Cutinases are bacterial and fungal enzymes that catalyze the hydrolysis of natural cutin,
a three-dimensional inter-esterified polyester with epoxy-hydroxy fatty acids with chain lengths
between 16 and 18 carbon atoms. Due to their ability to accept long chain substrates, cutinases are also
effective in catalyzing in vitro both the degradation and synthesis of several synthetic polyesters and
polyamides. Here, we present a bioinformatics study that intends to correlate the structural features
of cutinases with their catalytic properties to provide rational basis for their effective exploitation,
particularly in polymer synthesis and biodegradation. The bioinformatics study used the BioGPS
method (Global Positioning System in Biological Space) that computed molecular descriptors based
on Molecular Interaction Fields (MIFs) described in the GRID force field. The information was
used to generate catalophores, spatial representations of the ability of each enzymatic active site
to establish hydrophobic and electrostatic interactions.
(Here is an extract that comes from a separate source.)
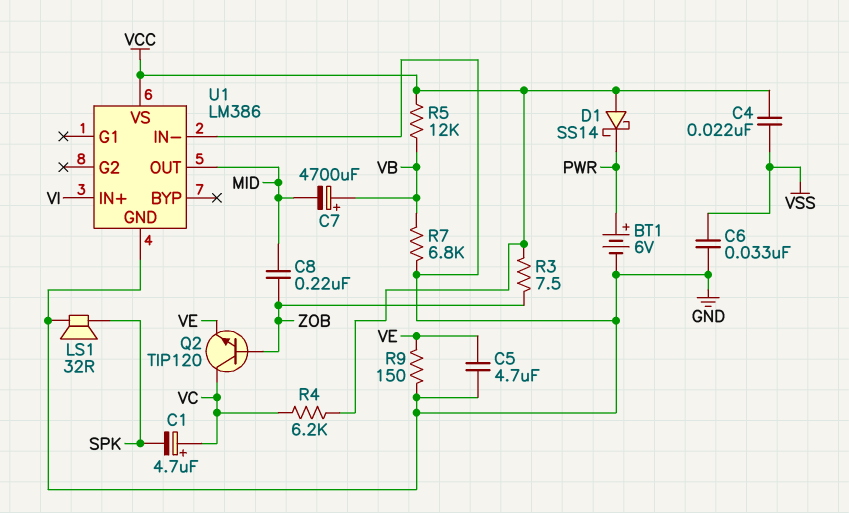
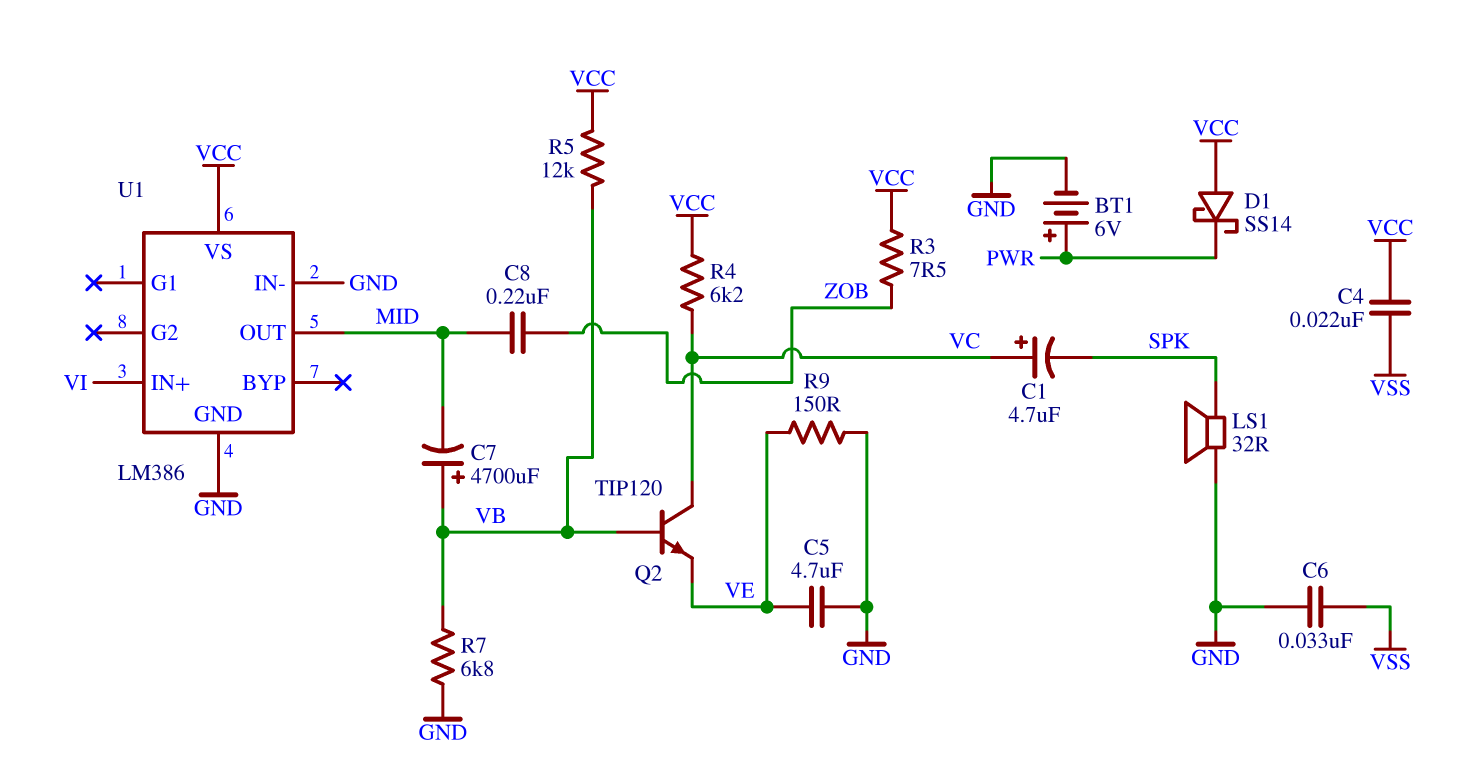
Q2: NPN TIP120 (B ZOB, C VC, E VE) -> NPN TIP120 (B VB, C VC, E VE)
These tools were exploited for comparing
cutinases to other serine-hydrolases enzymes, namely lipases, esterases, amidases and proteases,
and for highlighting differences and similarities that might guide rational engineering strategies.
Structural features of cutinases with their catalytic properties were correlated. The “catalophore” of
cutinases indicate shared features with lipases and esterases.